Can more than one value be assigned to one variable? If yes, how should I do that? I want to assign a list of multiple values to a variable.

+3  A: 

It seems like you want some kind of pattern matching. This can be done with strings using regular expressions.

Reuben Peeris
@shubster: In case you are totally new to this, "regular expression" is a specific term describing a type of pattern matching language using funny symbols that's well-suited to your task. Google "regular expression tutorial".
j_random_hacker
+1  A: 

Perl Regular Expressions is what you need

dsm
+1  A: 

I am no great expert in perl, so there is quite possibly a quicker way to this, but it seems like the match operator "//" in list context is what you need. When you assign the result of a match operation to a list, the match operator takes on list context and returns a list with each of the parenthesis delimited sub-expressions. If you specify global matches with the "g" flag, it will return a list of all the matches of each sub-expression. Example:

# print a list of each match for "x" in "xxx"
@aList = ("xxx" =~ /(x)/g);
print(join(".", @aList));

Will print out

x.x.x

I'm assuming you have a regular expression for each of those 5 types h, D, s, E, and x. You didn't say whether each of these parts is a single character or multiple, so I'm going to assume they can be multiple characters. If so, your solution might be something like this:

$h = ""; # Insert regex to match "h"
$D = ""; # Insert regex to match "D"
$s = ""; # Insert regex to match "s"
$E = ""; # Insert regex to match "E"
$x = ""; # Insert regex to match "x"

$sequenceRE = "($h){3}($D){3}($s){2}($E){2}($x)($D)"

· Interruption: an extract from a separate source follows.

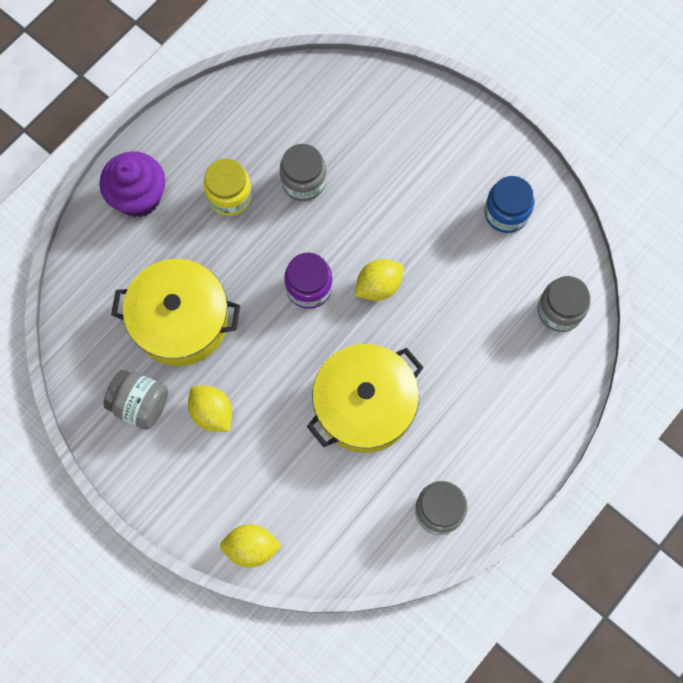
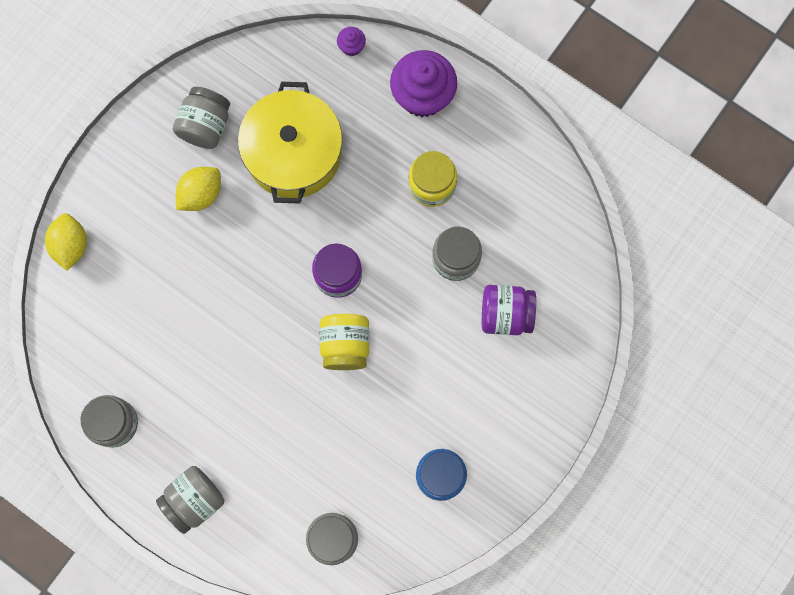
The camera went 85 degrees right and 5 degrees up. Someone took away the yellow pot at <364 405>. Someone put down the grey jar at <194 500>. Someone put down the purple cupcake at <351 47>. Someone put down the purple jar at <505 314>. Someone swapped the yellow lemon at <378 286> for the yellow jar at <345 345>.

if ($line =~ /$sequenceRE/) {
    $hPart = $1;
    $sPart = $3;
    $xPart = $5;

    @hValues = ($hPart =~ /($h)/g);
    @sValues = ($sPart =~ /($s)/g);
    @xValues = ($xPart =~ /($x)/g);
}

I'm sure there is something I've missed, and there are some subtleties of perl that I have overlooked, but this should get you most of the way there. For more information, read up on perl's match operator, and regular expressions.

A. Levy
@levy I didnt understand why did you write $hPart = $1; $sPart = $3; $xPart = $5;and then equated that to @hvalues etc
shubster
I did the two step assignment-match in order to make it a little clearer what was happening. Perl can get a little cryptic if you make everything as terse as possible. I thought it would be better for the example to be readable than efficient.
A. Levy
+3  A: 

You can use character classes in your regular expression. The classes you mentioned would be:

 h -> [VLIM]
 s -> [AG]
 x -> [A-IK-NP-TV-Z]

The last one means "A to I, K to N, P to T, V to Z".

The regular expression for your example would be:

/[VLIM]{3}D{3}[AG]{2}E{2}[A-IK-NP-TV-Z]D/
Svante
A: 

I could be way off, but it sounds like you want an object with a built in method to output as a string.

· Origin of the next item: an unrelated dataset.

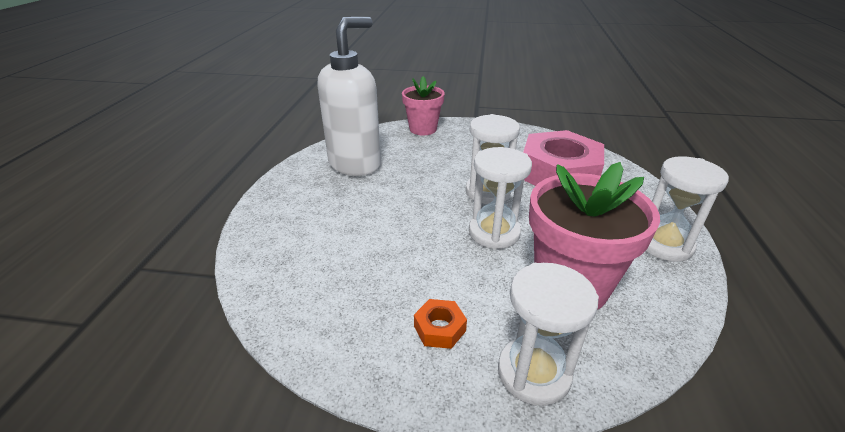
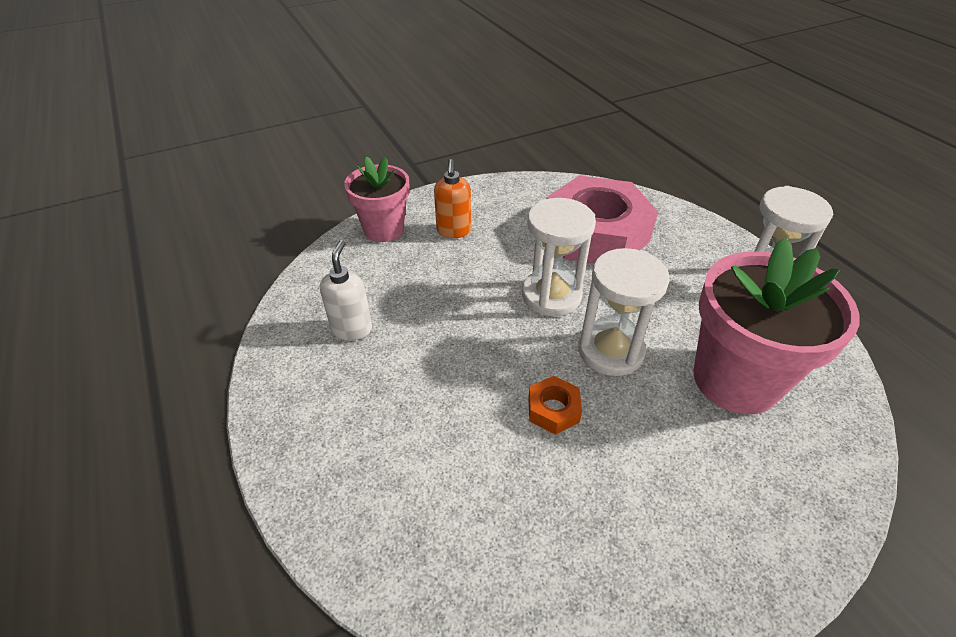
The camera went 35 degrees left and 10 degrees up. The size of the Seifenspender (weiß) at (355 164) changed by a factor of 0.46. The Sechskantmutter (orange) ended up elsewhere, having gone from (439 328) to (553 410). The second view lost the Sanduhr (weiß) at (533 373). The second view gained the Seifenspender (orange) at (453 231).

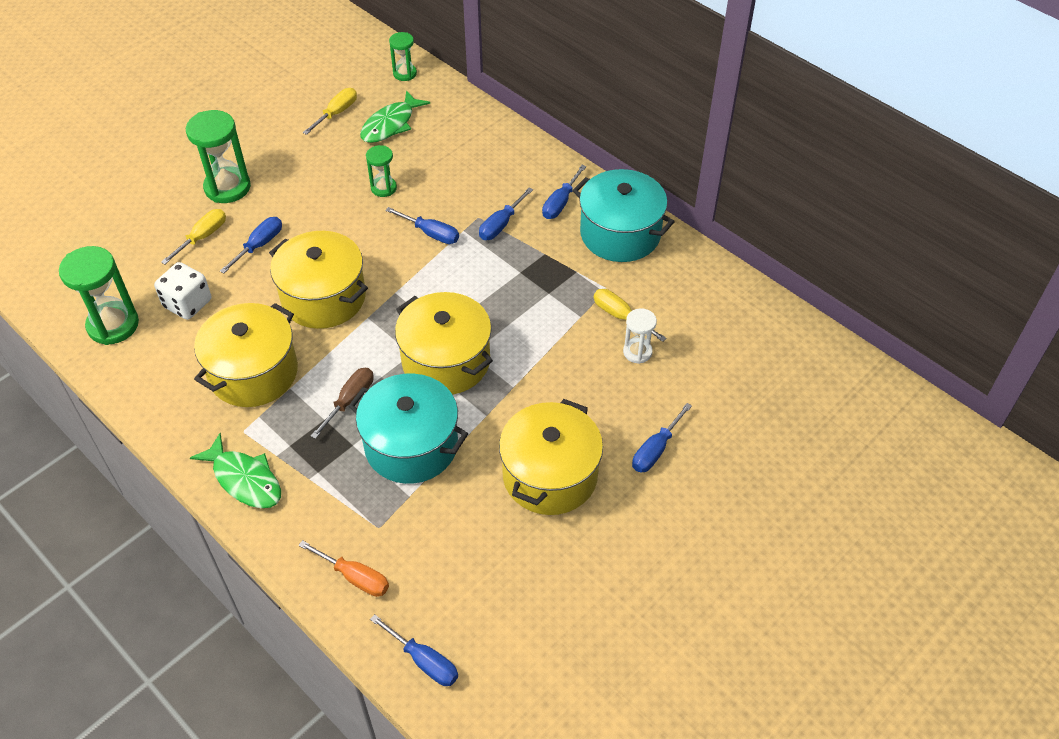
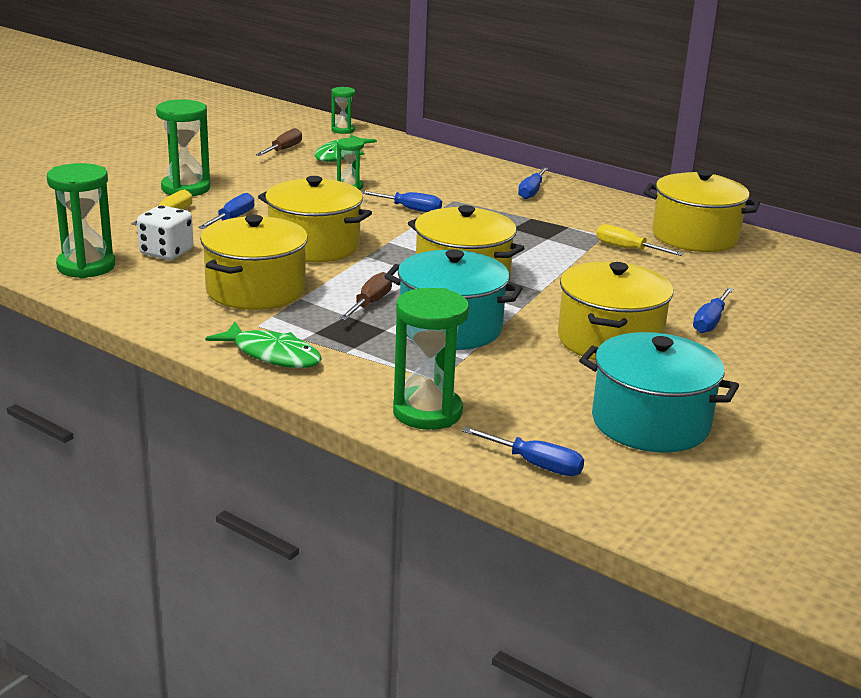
The camera went 10 degrees left and 25 degrees down. Where the Schraubenzieher (orange) stood at (355 577), the Sanduhr (grün) came to stand at (427 412). What was the Schraubenzieher (gelb) at (336 113) turned into the Schraubenzieher (braun) at (283 150). The second view lost the Schraubenzieher (blau) at (501 224). The Kochtopf (türkis) ended up elsewhere, having gone from (620 234) to (650 423). The second view lost the Sanduhr (weiß) at (637 352). The second view gained the Kochtopf (gelb) at (695 236).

If you start with a string, like the one you mentioned, you could pass the string to the class as a new object, use regular expressions like everyone has already suggested to parse out the chunks that you would then assign as variables to that object. Finally, you could have it output a string based on the variables of that object, for instance:

 $string = "COHOCOHOCOHOCOHOCOHOC";
 $sugar = new Organic($string);

 Class Organic {
 $chem;
       function __construct($chem) {
           $hydro_find = "OHO";
           $carb_find = "C";
           $this-> hydro = preg_find ($hydro_find, $chem);
           $this -> carb = preg_find ($carb_find, $chem);

        function __TO_STRING() {
           return $this->carb."="$this->hydro;
        }
   }

 echo $sugar;

Okay, that kind of fell apart in the end, and it was pseudo-php, not perl. But if I understand your question correctly, you are looking for a way to get all of the info from the string but keep it tied to that string. That would be objects and classes.

Anthony
A: 

You probably want an array (or arrayref) or a pattern (qr//).

Or maybe Quantum::Superpositions.

ysth